5 STEPS TO IMPROVE YOUR IMMUNE SYSTEM

Our Immune System is a complex network made up of cells, tissues, and organs that are vital for us; it protects us against infections and diseases. Attacks bacteria, parasites, and viruses. The following steps will support your health and boost your immune system.

1. Breathing technique:

New studies show that slower breathing will regulate the autonomic nervous system and activate the vagus nerve, which is responsible for the immune system. Healthy people around the world, such as monks, yogis, and native Indians, consistently practice slow breathing. In the most recent research, 4 seconds inhale and 6 seconds exhale breath cycle is extremely effective. Repeat this for at least 15 minutes every day.

2. Hydration:

Water helps our body’s systems achieve optimum levels. An adequate amount of water will flush toxins and oxygenate our cells. When our organs and muscles are well hydrated, our immune system works most efficiently. Drink fresh, clean filtered water with at least half of your weight in oz. (Ex): if you weigh 120 lb, your ideal water intake will be 60oz a day.

3. Nutrition:

To keep your immune system healthy eat fresh fruits and vegetables, high in antioxidants, vitamins and minerals like Spinach, Tomatoes, Broccoli, Carrots, Ginger, Garlic, Red bell peppers, Avocados, Blueberries, Peaches, Ripe Bananas, Citrus fruits (grapefruits, oranges, lemons, and limes), Turmeric, Green Tea. Nuts & Other Sources: Almonds, Hazelnuts, Pecans, Organic Green Tea, Cocoa Powder.

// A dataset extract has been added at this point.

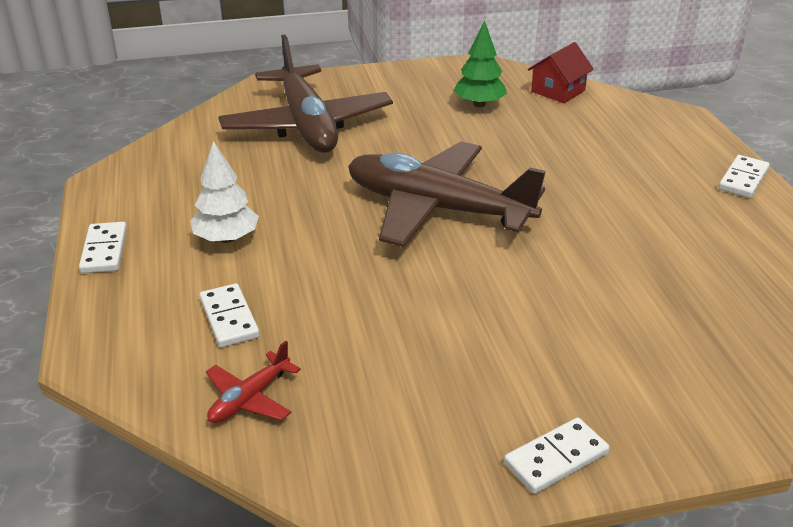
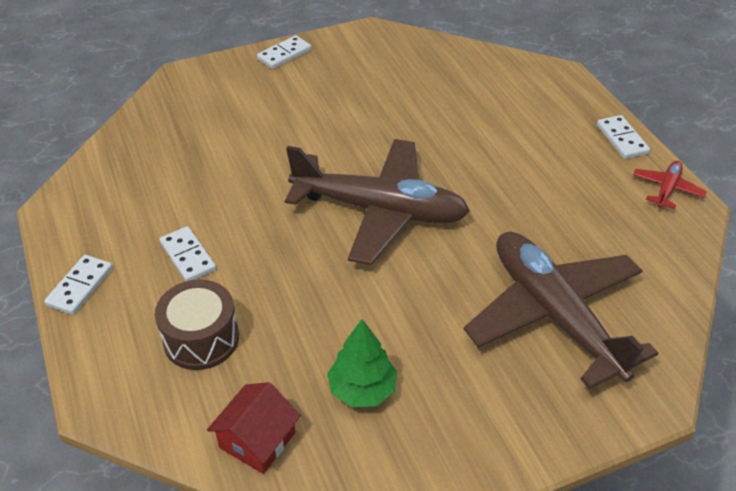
camera: 170 degrees right, 10 degrees up
(226, 238) = (539, 160): white tree -> none
(229, 318) = (495, 102): white domino -> white domino (188, 256)
(249, 398) = (455, 62): red plane -> red plane (667, 189)
(612, 138) = (201, 338): none -> brown drum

4. Practice Meditation, Prayer, and Gratitude:

This will help your mind to stay more positive. Psychoneuroimmunology (PNI), studies how our mind directly affects our immune system, and it shows that positive emotions strengthen our immune system. A simple technique is to quiet your mind and focus on grateful thoughts.

5. Healthy Sleeping Habits:

Go to bed between 10 and 10:30 pm. Avoid electronic devices at least 2 hours before bed. Entirely dark room, remove outlet connectors, and electronic devices from around your head. Turn your cell phone on airplane mode.

If you are experiencing problems sleeping, try the following herbal teas or diffuse some essential oils:

  • Chamomile: It helps with inflammation and anxiety and also helps reduce insomnia. Relaxes and induces sleep. 

  • Valerian Root: Helps with insomnia, nervousness, and headaches. 

  • Lavender: It is soothing, helps relax, calms the nerves, and improves sleep. 

  • Lemon balm: Reduces stress and improves sleep. 

  • Passionflower: Helps with anxiety and improves sleep

  • Green tea: Is a health booster, anti-inflammatory, helps with blood pressure, and helps with relaxation and sleep. 

  • Peppermint: It helps with digestion; it can be both an energizer and relaxer. 

It is additionally essential to exercise regularly, dance, practice yoga, Tai Chi, or QiGong and spend some time outdoors in the sunlight. 

“Remember to Laugh and Move your body.”